‘We had collected 30,000 books from all over Long Island, so many that we were able to give books out to other libraries in the county.’
“In 1967, I applied to the Peace Corps and was assigned to teach English in Ethiopia. I didn’t go, but I sometimes wondered what I missed out on. When I retired in 2003 at 57 as an elementary school principal, I was accepted to a program called Teachers for Africa through a Nongovernmental Organization. They invited me to teach in Ethiopia, so I decided I was meant to go. I worked on a new program to train college teachers in Hosana, a rural town.

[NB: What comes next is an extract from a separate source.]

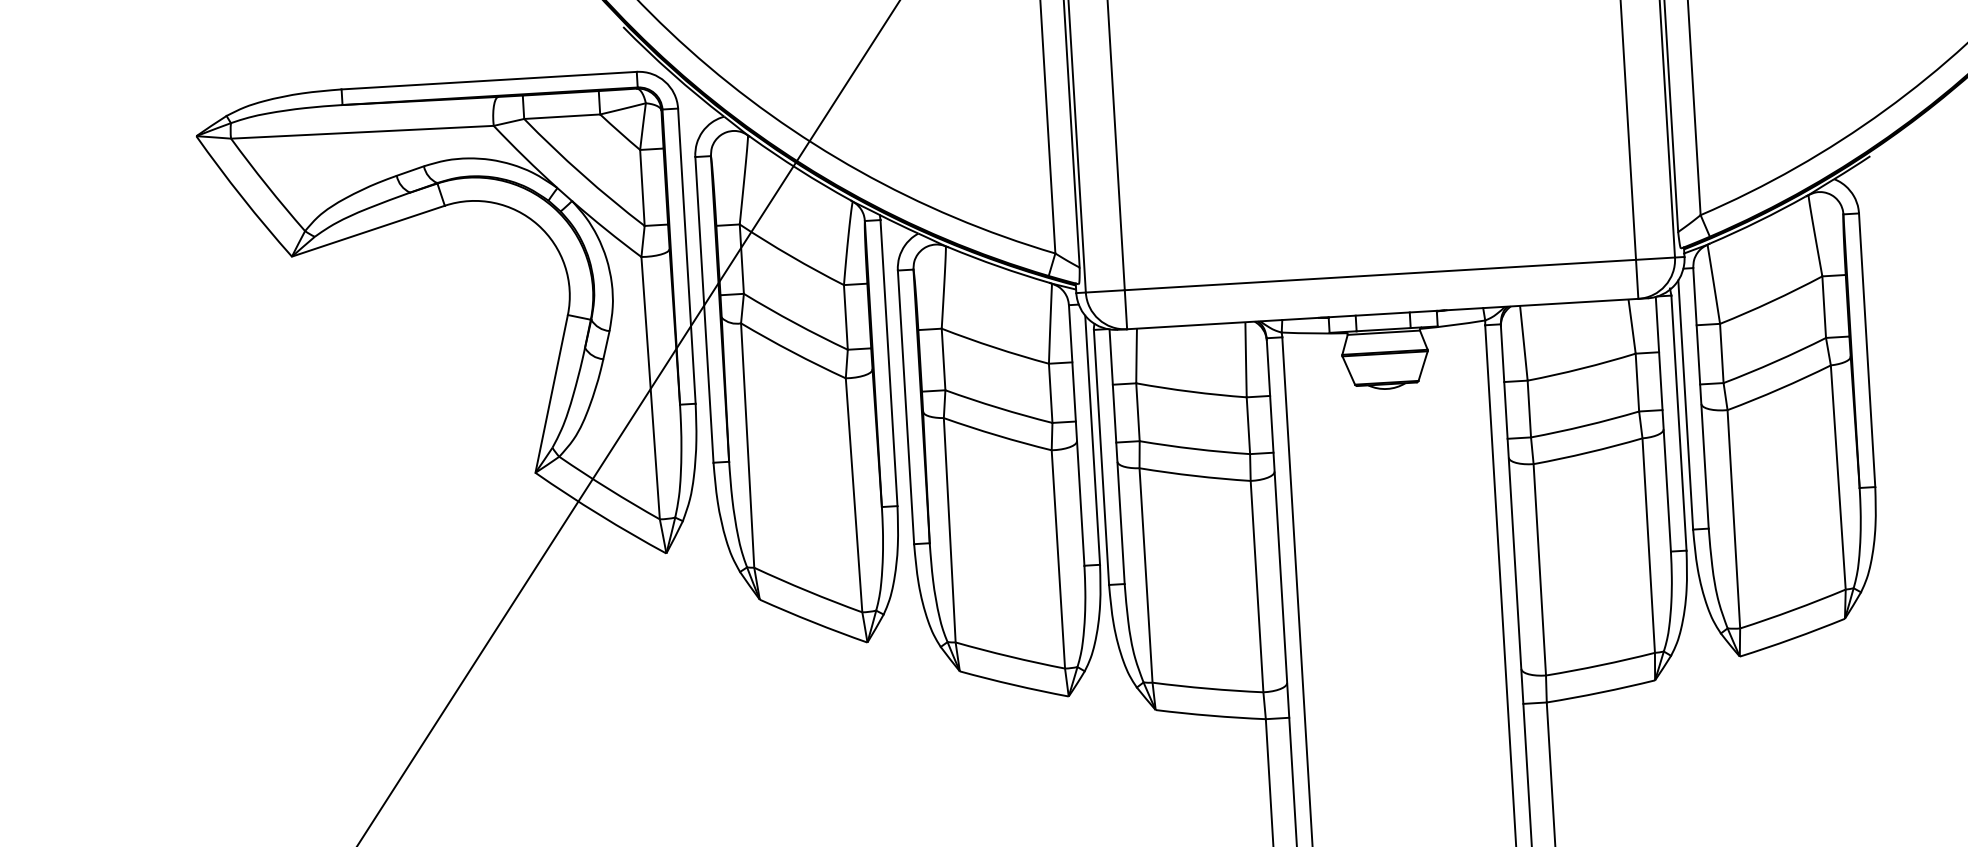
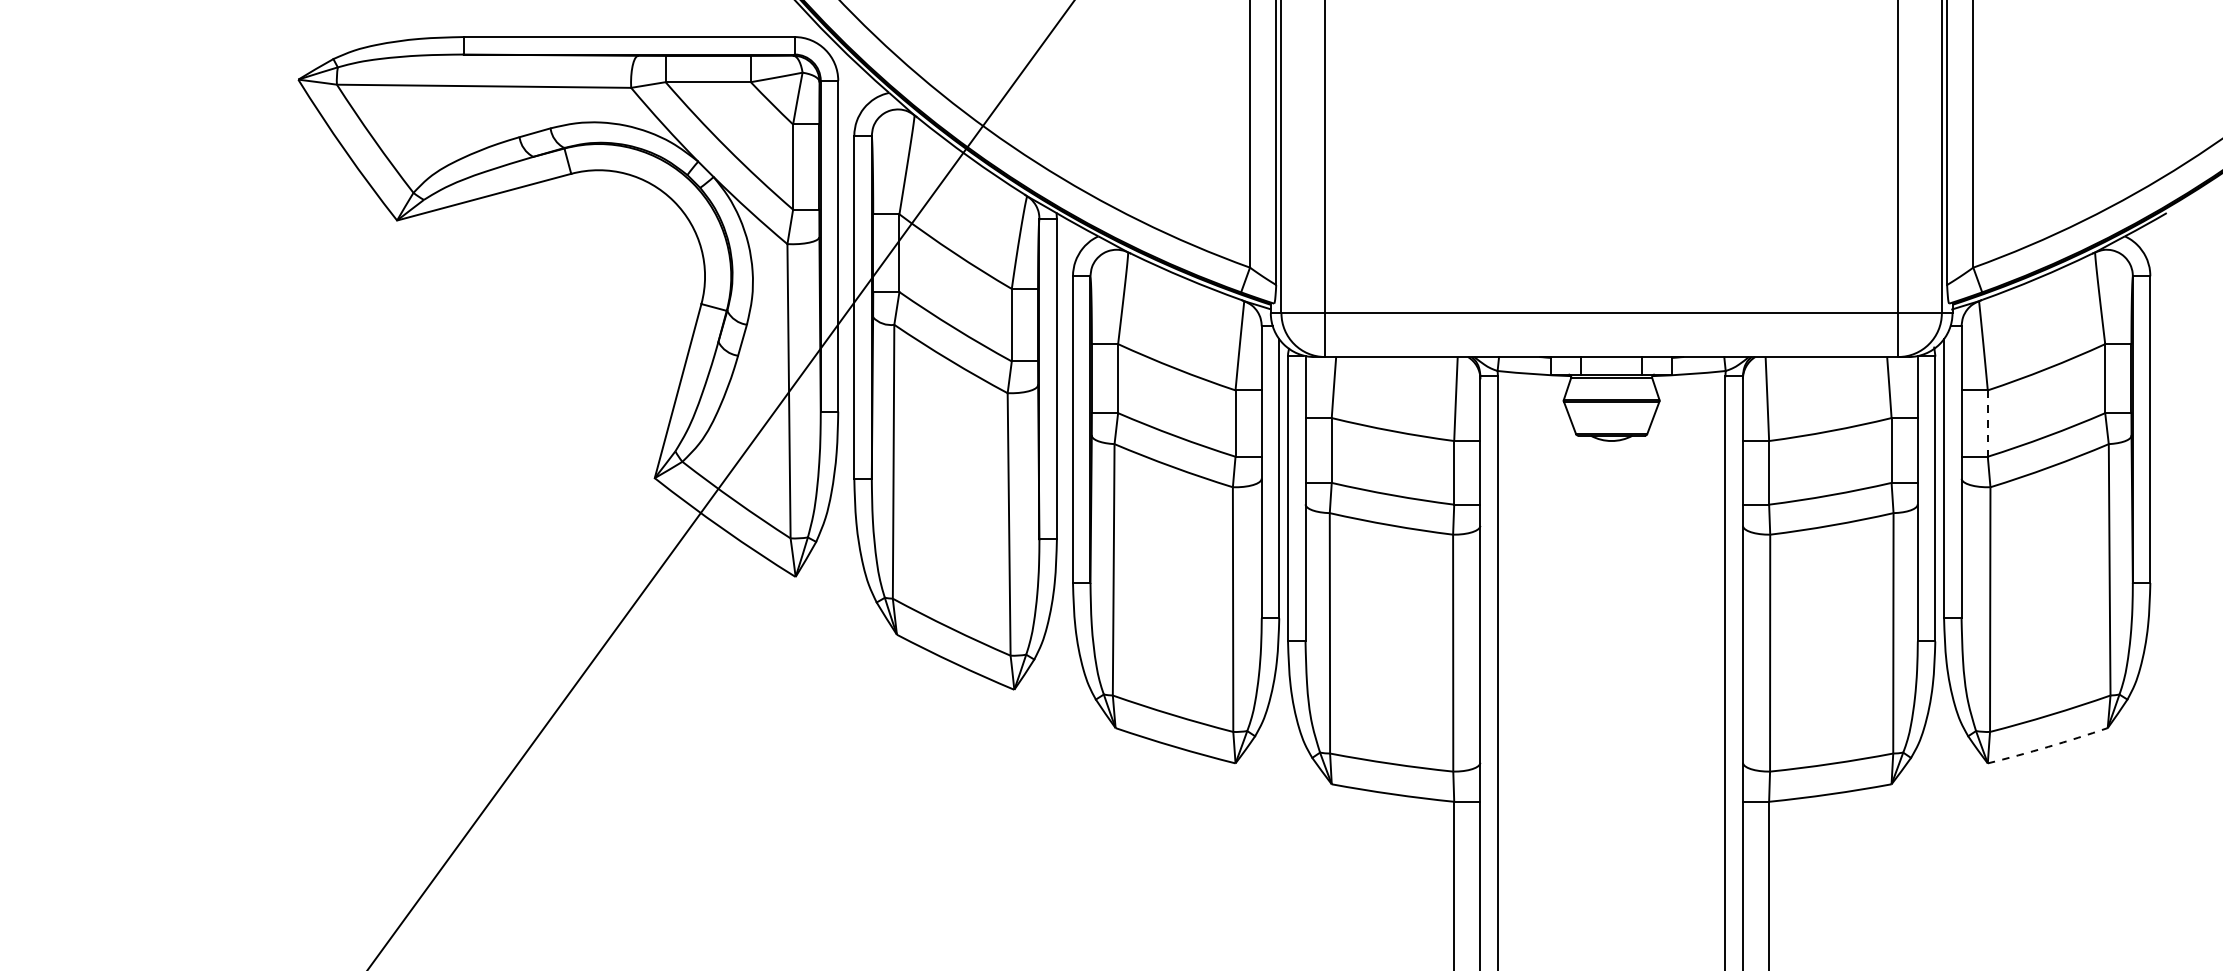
line: (1721, 354) -> (1987, 424), solid -> dashed
arc: (1793, 638) -> (2048, 746), solid -> dashed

“As I learned about the culture, the school system and met villagers, children, and teachers, I saw a great need, but also great potential. I committed to working with educators to improve the quality of education. I visited schools where there were 100 kids to a classroom and the teacher only had chalk and a chalkboard. There weren’t any books or materials. Before I left in 2004, I asked the largest school what I could do for them. They said, “Build a library.” Their “library” for 4,000 kids was 20 ripped, old books in a closet.
I learned that if you’re going to make really lasting change, you have to be in it for the long haul.
“I started fundraising and in 2006 founded a nonprofit, h2 Empower. I wanted to build something that would be for the whole community. We had a school committee in Hosana and the parents, town and county chipped in. We got a $10,000 grant from the U.S. Embassy. We opened the first library in Hosana in 2010. We had collected 30,000 books from all over Long Island, so many that we were able to give books out to other libraries in the county. I’ve been back every year since then, except for 2020, and I’ve overseen getting water into 5 schools, training librarians, building 15 classrooms in 6 different schools and I’ve even extended my work to Burundi.
“What motivated me from that first trip through today is the students there all know that education is a way to a better life for themselves and their families. I know my purpose is to be a bridge, to bring people together in Hosanna and in the US. When they saw the impact the library made in their community, it made them realize they could do a lot more. I learned that if you’re going to make really lasting change, you have to be in it for the long haul. In the end, I feel like I’ve been so blessed by this. I’ve had opportunities that most people wouldn’t have.”